Learn about our ongoing work and success in holding our government agencies accountable to the laws that protect our ecosystems and species from habitat destruction caused by extractive industries.

by Brad Fuqua, The Western News

U.S. District Judge Donald Molloy last week issued a temporary restraining order on three proposed logging projects in Kootenai National Forest.

The Alliance for the Wild Rockies petitioned the court for the temporary restraining order stating that ground-disturbing activities and road densities could impact grizzly bear survival in the Cabinet-Yaak area.

The judge issued a 28-day order based on a recent Greater Yellowstone Ecosystem study that identifies grizzly bear threats, including roads.

“Our top model strongly supported previous research that identified roads and developed sites as hazards to grizzly bear survival,” the study reads.

Kootenai National Forest Supervisor Paul Bradford said he believes the projects were designed in a way that would not adversely affect grizzlies. The forest also consulted with the U.S. Fish and Wildlife Service and that agency agreed.

“We are preparing a response to the plaintiff’s motion and will be filing our briefs this week,” Bradford said on Friday. “We continue to believe these three are good projects that should go forward.”

Michael Garrity, Alliance for the Wild Rockies executive director, said he’s just waiting to see how the final order comes out.

“We’re happy about it … the judge made it clear in his order that he hasn’t had time to read all his briefs,” Garrity said. The three timber sale projects include:

  • Grizzly Vegetation and Transportation Management Project.
  • Miller West Fisher Project.
  • Little Beaver Hazardous Fuels Reduction Project.

The Grizzly project proposes vegetation management on 2,360 acres. Proposed activities include timber harvest, fuels reduction, prescribed burning, pre-commercial thinning, wildlife habitat improvement, access management changes, watershed rehab including decommissioning, and aspen restoration.

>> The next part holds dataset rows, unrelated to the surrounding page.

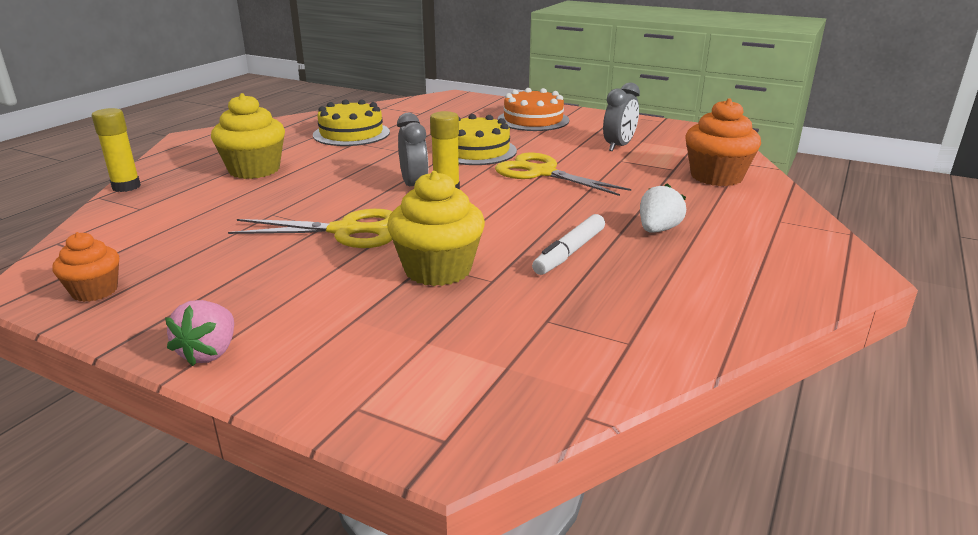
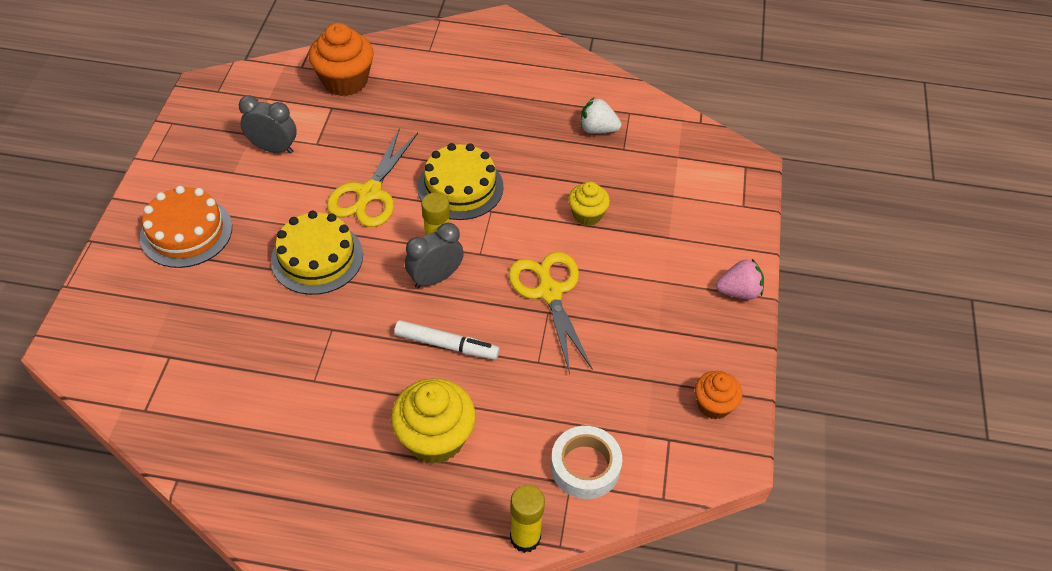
camera: 110 degrees left, 25 degrees up
(142, 216) = (585, 466): none -> white tape
(351, 134) = (280, 398): yellow cake -> yellow cake (460, 187)
(438, 270) = (587, 215): yellow cupcake -> yellow cupcake, size x0.59
(569, 252) = (529, 151): white marker -> white marker (446, 345)
(658, 230) = (471, 110): white strawberry -> white strawberry (597, 129)

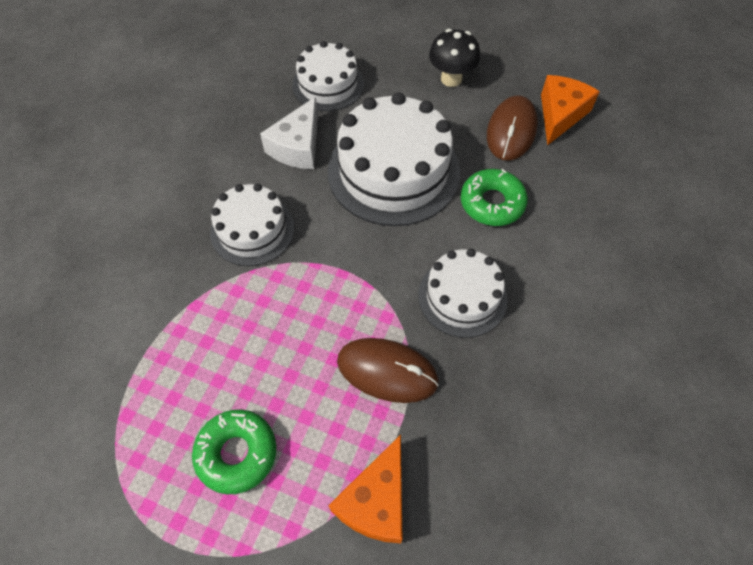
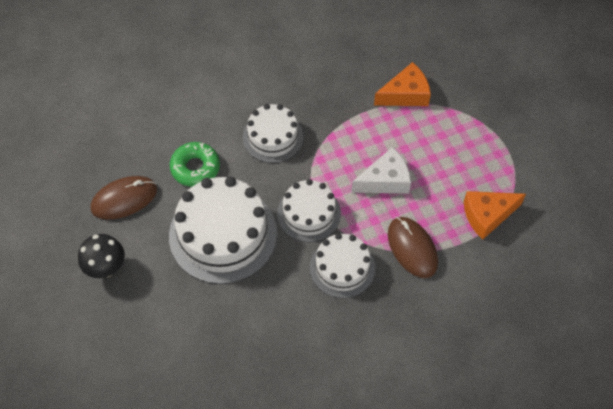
camera: 135 degrees left, 0 degrees up
(237, 453) = (450, 159): green donut -> none
(297, 147) = (259, 304): white cheese -> white cheese (385, 180)
(328, 84) = (186, 339): white cake -> white cake (309, 213)
(387, 371) = (347, 136): brown mouse -> brown mouse (412, 248)
(560, 115) = (82, 183): orange cheese -> orange cheese (487, 215)

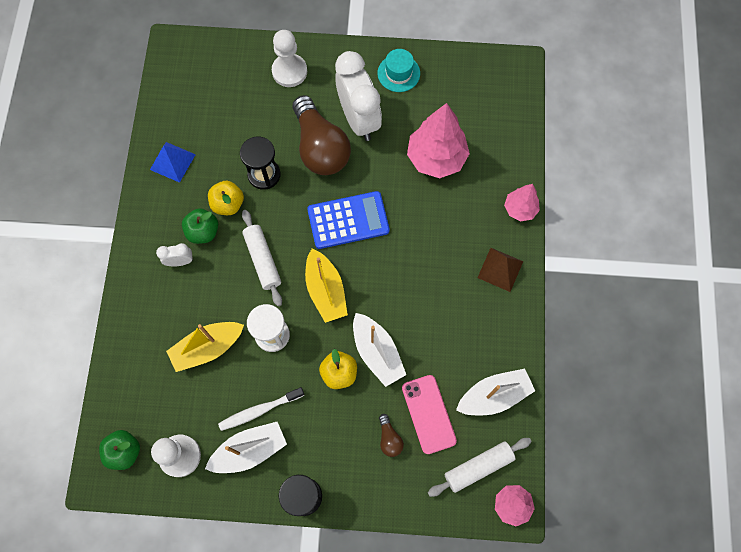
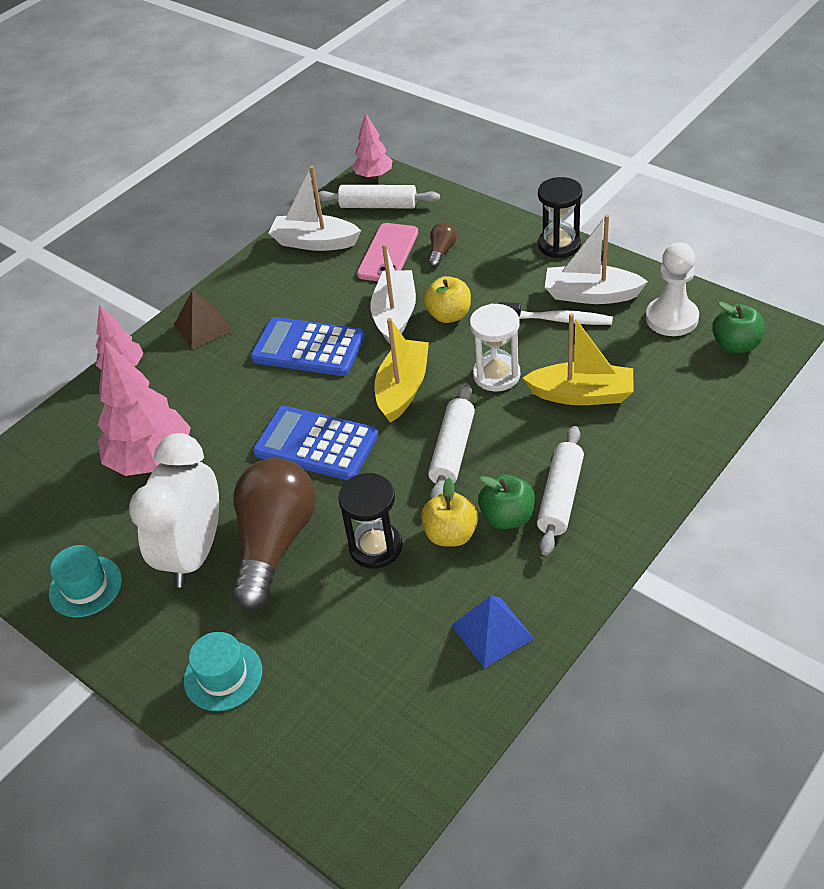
camera: 140 degrees left, 25 degrees down
(180, 261) = (560, 497): white clock -> white rolling pin
(289, 71) = (223, 675): white pawn -> turquoise hat
(413, 290) = (308, 348): none -> blue calculator

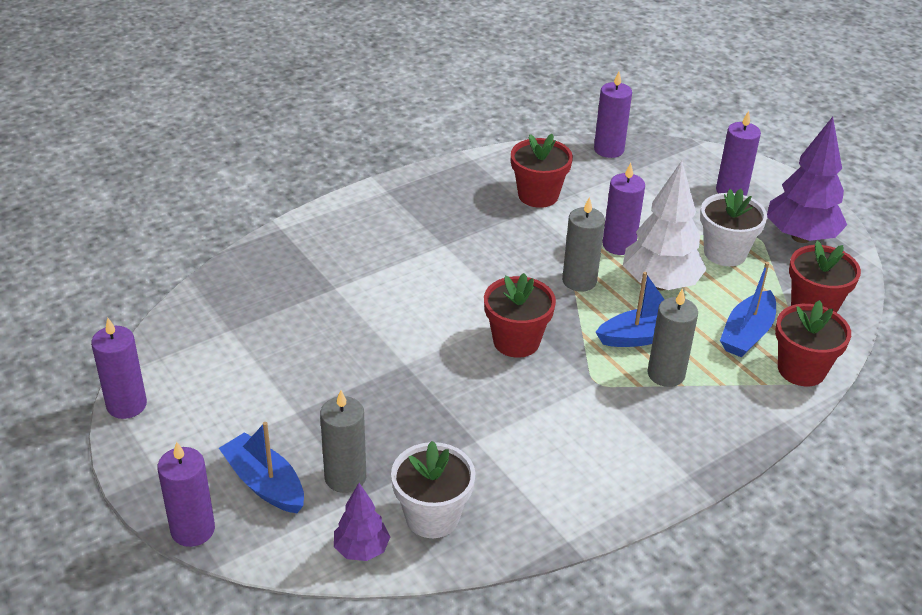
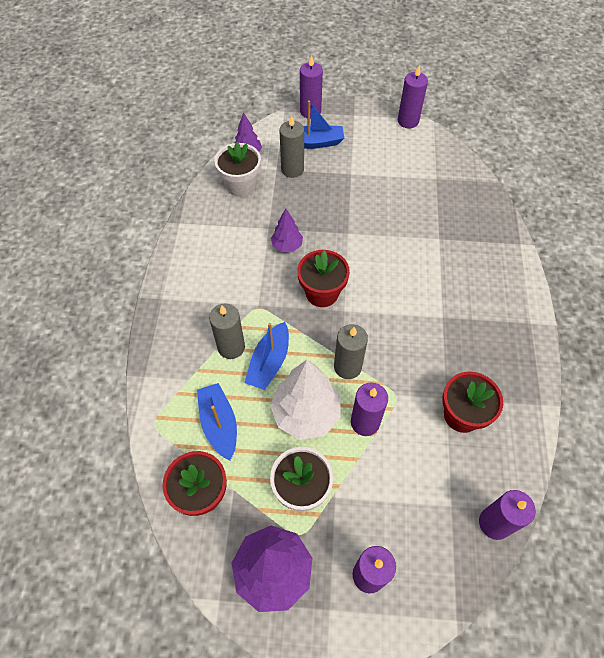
camera: 130 degrees right, 20 degrees up
(484, 406) = (287, 246): none -> purple tree
(801, 369) = (165, 426): red flower pot -> none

The Miller West Fisher Project includes vegetation management such as commercial timber harvest on 2,506 acres, access management changes, road storage and obliteration, prescribed fire on 3,148 acres, gravel pit reclamation or expansion, road BMP (Best Management Practices) implementation, trails work and other recreation work.

The Little Beaver project involves fuels reduction/management in the Little Beaver drainage. The proposal includes commercial thinning on 780 acres, regeneration harvest on 398 acres, prescribed burning on 691 acres and 5.5 miles of new permanent roads with two miles of temporary roads.

“The Little Beaver project is outside the Cabinet-Yaak grizzly bear recovery zone. We carefully considered the impacts and believe this project would not be detrimental to grizzly bears,” Bradford said.

The Little Beaver project also includes a component of work funded by the American Recovery and Reinvestment Act designed to create employment opportunities. The Forest Service said that the ARRA project considered full protection for grizzly bears and habitat requirements for bears.